Fendi turns 100 next year, which has sent Silvia Venturini Fendi into an archival mood, investigating the background and origins of the luxury house that bears her family name for her latest menswear collection. “I wasn’t there in 1925,” she deadpanned backstage. Nevertheless, she was there in 1966, when she was just five years old and featured in one of the brand’s fashion shows – something that tied her to the company, and to fashion, for life. “After that, school was so boring,” she declared.
The notion of heritage was lightly imprinted on her Spring/Summer 2025 menswear show. “After 100 years of activity, we have become a kind of aristocracy of fashion,” she comments. Then, checked herself. “A working-class aristocracy.” So, fittingly, she invented a fantasy heraldic Fendi fashion crest, featuring four Fendi symbols: the FF logo (obviously); a two-tone brown stripe motif that Fendi made a killing within the logomaniacal 1970s; the double-faced god Janus, looking backwards and forwards, which former creative Karl Lagerfeld allied to the creative outlook of the house; and a squirrel. That relates to a nickname her grandfather Edoardo Fendi had for his wife and co-founder Adele given the speed of her work, and in the early years of Fendi it was an emblem used on stationary, and on a metal sign above the shop door, which Venturini Fendi discovered in the cavernous company archives.
That said, the rest of the collection was not particularly a spin on the archives, bar the omnipresence of the Selleria stitch, a technique of sewing passed to the Fendi’s by Roman master saddlers and inspired by the horses Adele Fendi saw passing by her first store on Rome’s Via del Plebiscito some 99 years ago. Rather, Venturini Fendi alighted on the 1925 International Exhibition of Modern Decorative and Industrial Arts in Paris – that lengthy title later coining the term ‘Art Deco’. But rather than examining harsh lines and angular modernist design, Venturini Fendi drew her inspiration from the globe-trotting within that show, to showcase muted Madras checks and Japanese Boro techniques mixed up with shorts and overcoats detailed with that thick riding whipstitch.

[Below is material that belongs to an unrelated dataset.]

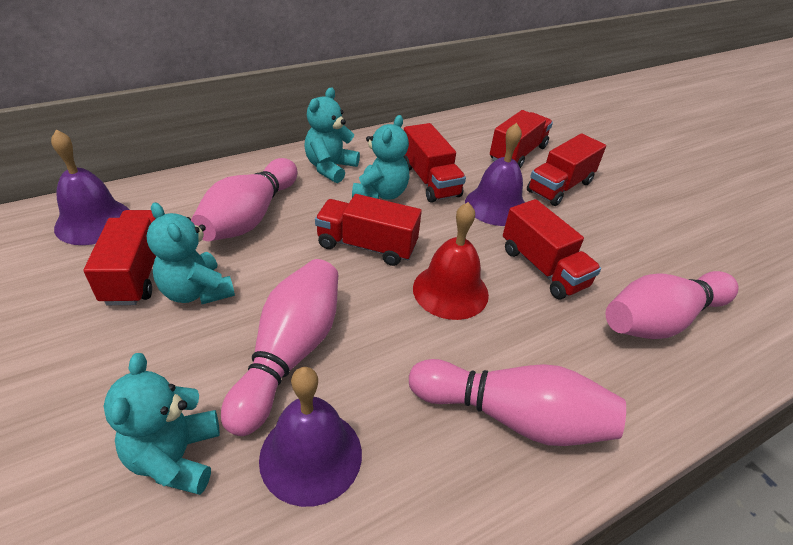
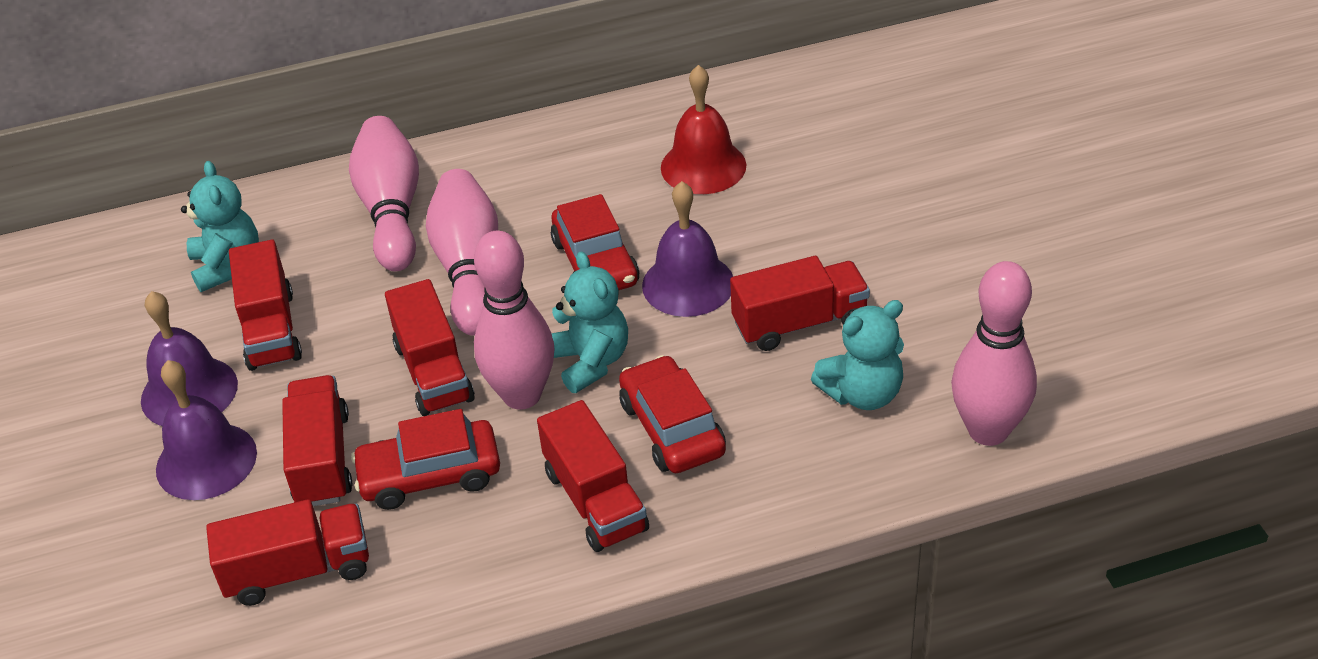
red car: 0 -> 3
turquoise teddy bear: 4 -> 3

Even with those backwards nods, there was modernity in the cutting – the forward-looking face of that Janus motif. Shorts and trousers were layered, lines slicing across their knees and matched by the same on short-sleeved shirts, polos were twisted to open diagonally, cutting graphically across the chest. The colour palette was light and powdery – Space 2001, or slightly unfaded with time. Which was an interesting thing about this collection – how the old could look new, and how the new could have a distinct foothold in heritage and tradition. “Preserving techniques, but experimenting,” is how Venturini Fendi put it. “We’re entering another century.”